Every motorcyclist is excited at the thought of a small two-seat roadster with a high-revving engine mated to a manual gearbox. As a result, Honda made the S2000 that would immediately become a sensation in America. This small car was so loved that more than half of the 111,000 production volumes worldwide were sold in the US alone.

Since their discontinuation in 2009, some of these cars have increased in value as more people realized how cool they were. Although fairly modern, this car has retained a classic design language such as simplicity, lightweight and naturally aspirated. As a result, it quickly becomes a collector’s item.


3 Best avoided – Toyota Celica GT

Almost everyone in the world knows Toyota for its long history as a reliable car manufacturer. In 1970 they introduced the Celica, which proved to be a huge hit and made a name for itself in the next six iterations.

However, the Celica GT was plagued with several problems, the most annoying of which was that it was vastly undersized. The 140 horsepower he made was insufficient to achieve real performance. It developed problems such as faulty oil pumps and filters.

Related: 10 Things Everyone Forgot About the Toyota Celica

2 Great – Nissan 350Z

The 350 z is an amazing little coupe that hides a monstrous powerhouse with advantages. The 3.5 liter V6 is good for up to 309 hp, depending on the model year and equipment. This means that the small GT car can sprint from 0 to 60 mph in under 6 seconds before reaching the electronically limited top speed of 255 mph.

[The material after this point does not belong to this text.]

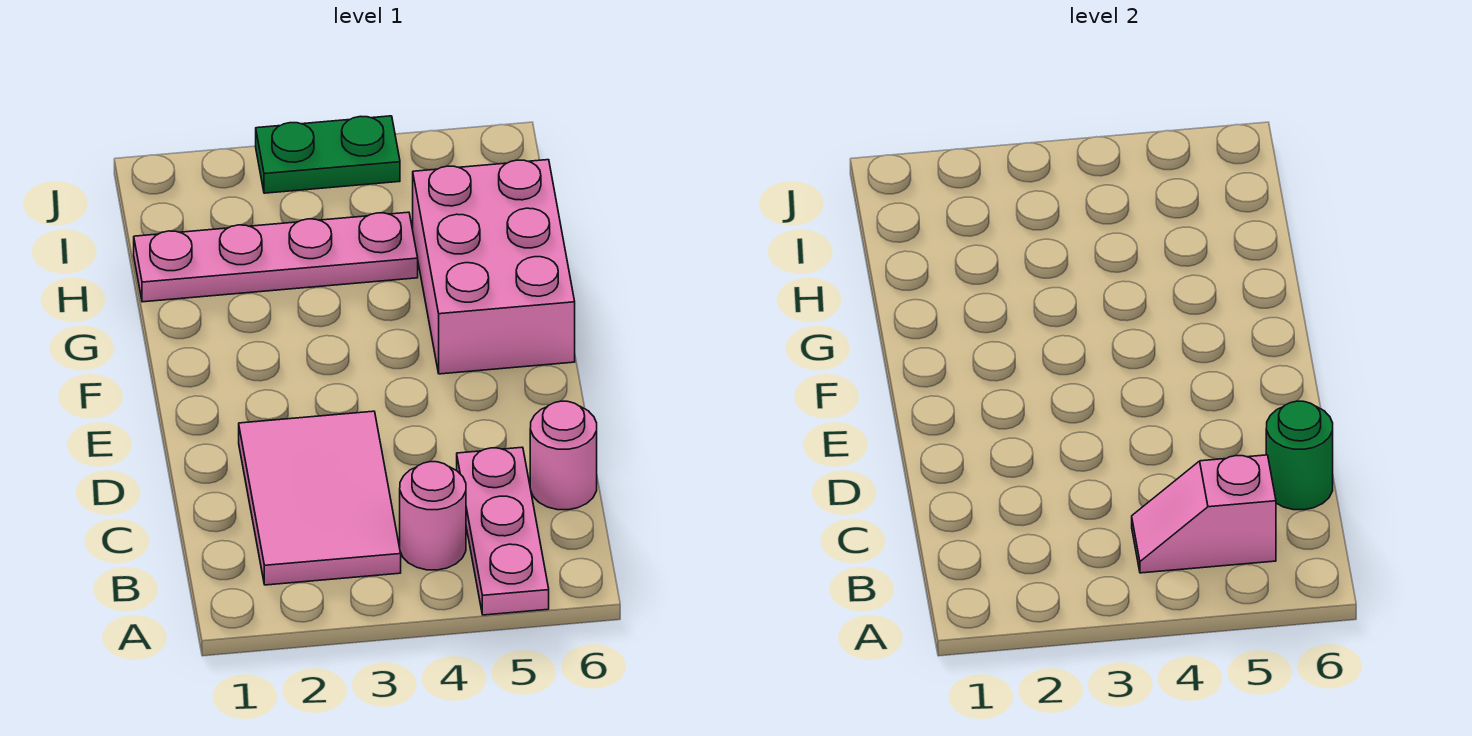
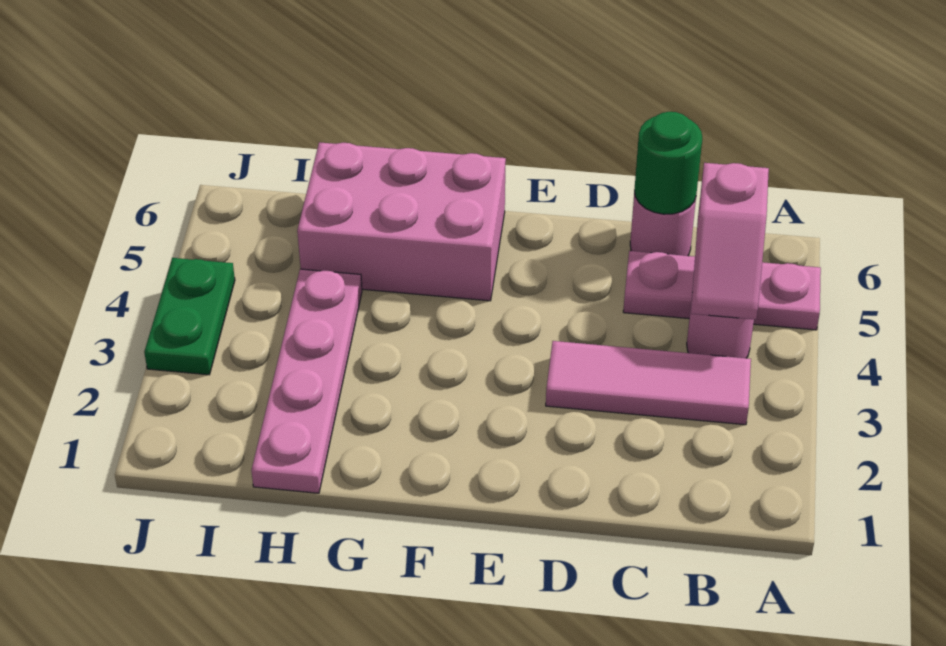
pink tile B2:D3 level 1 -> pink tile B3:D3 level 1

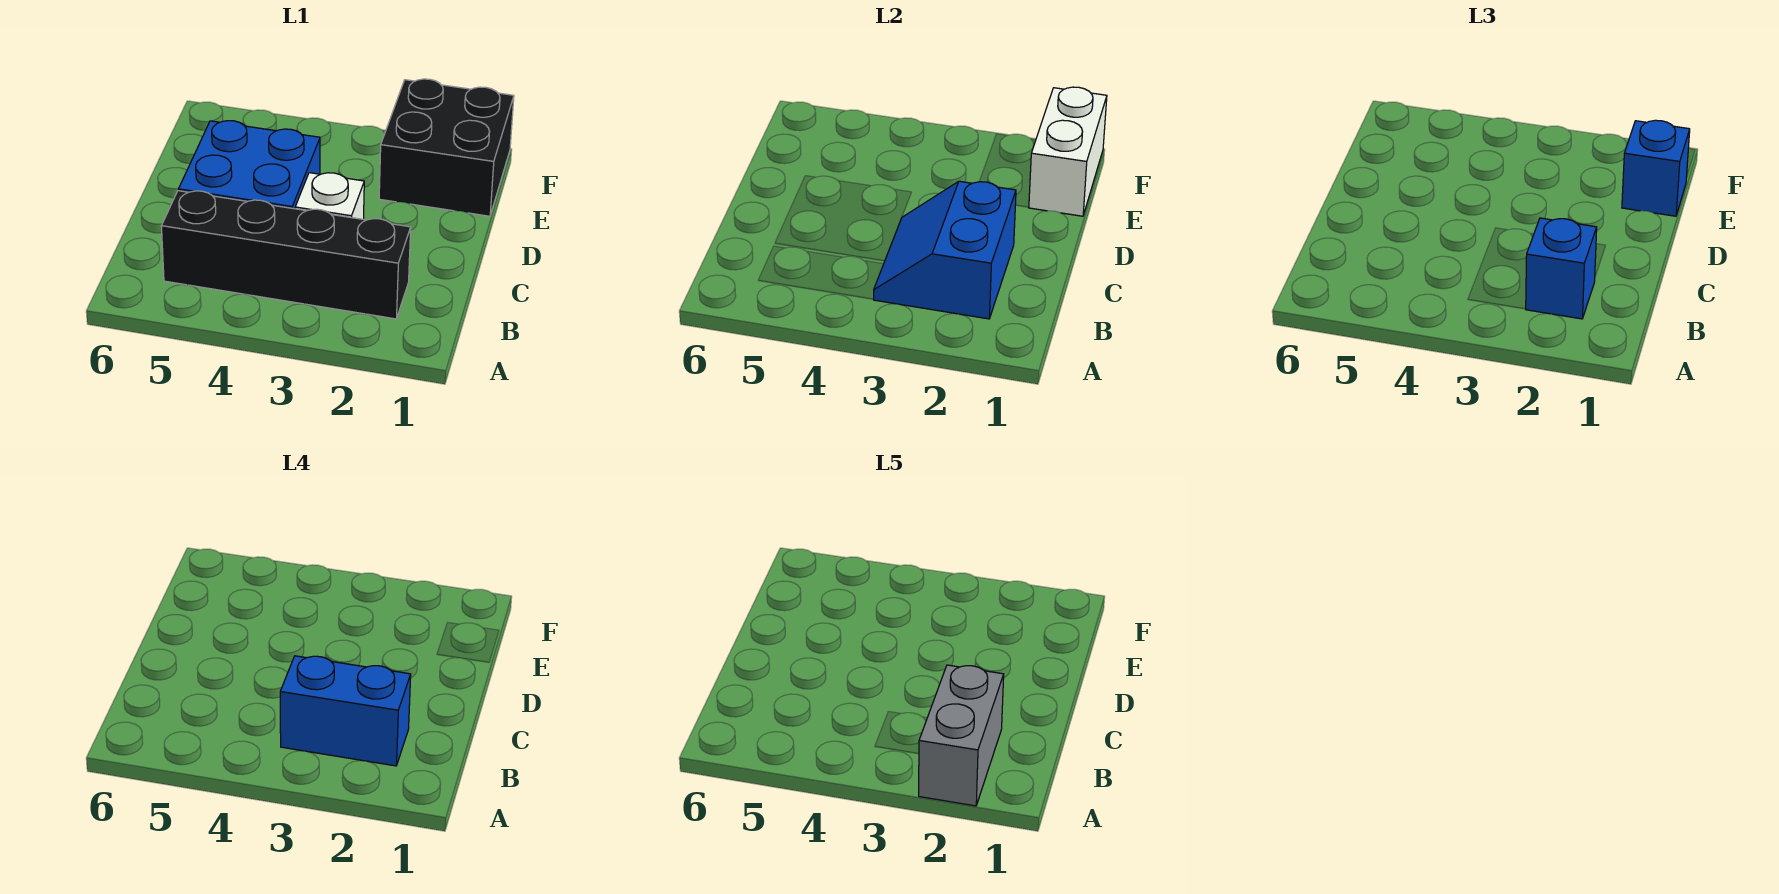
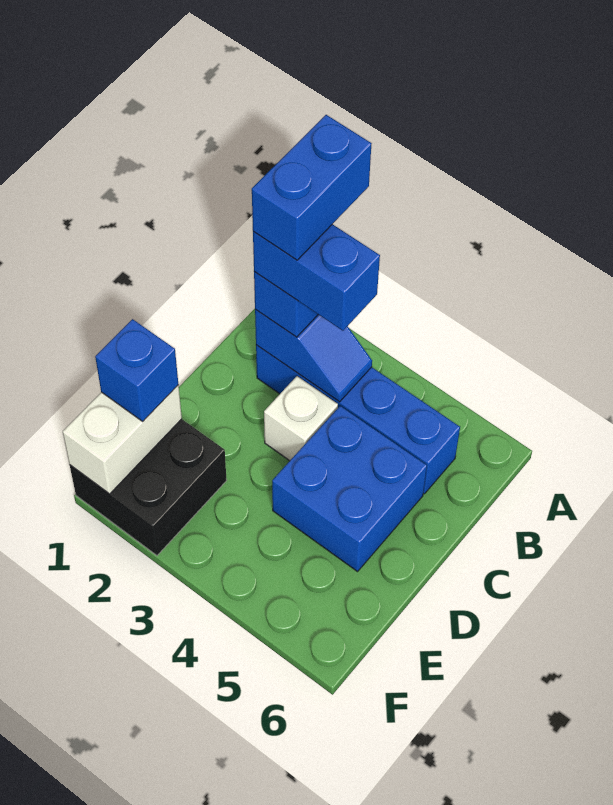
grey brick A2:B2 level 5 -> blue brick A2:B2 level 5
black brick B2:B5 level 1 -> blue brick B2:B5 level 1
blue slope B2:C3 level 2 top 2 -> blue slope B2:B3 level 2 top 2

Not only is it a powerful car, but it also has an excellent interior design that gives it a huge plus. For its price range, this rear-wheel drive car is one of the most versatile cars, as it can be converted into a drift car. In addition, this sports car has a wonderful handling and feeling on winding roads, which earns it the Z badge.

1 Best to Avoid – Mitsuoka Orochic

The Mitsuoka Orochi debuted in 2006 as a fashionable supercar. Though it’s named after an eight-headed dragon from the Japanese tale, the only heads it can turn are those who don’t believe they’ve seen one of the ugliest vehicles ever.

Its 3.3 l V6 engine didn’t make any strong points for his case either, as it only produced a paltry 230 hp. By supercar standards, the MITsuoka Orochi was disappointing as it could sprint from 0 to 60 mph in just over 7 seconds.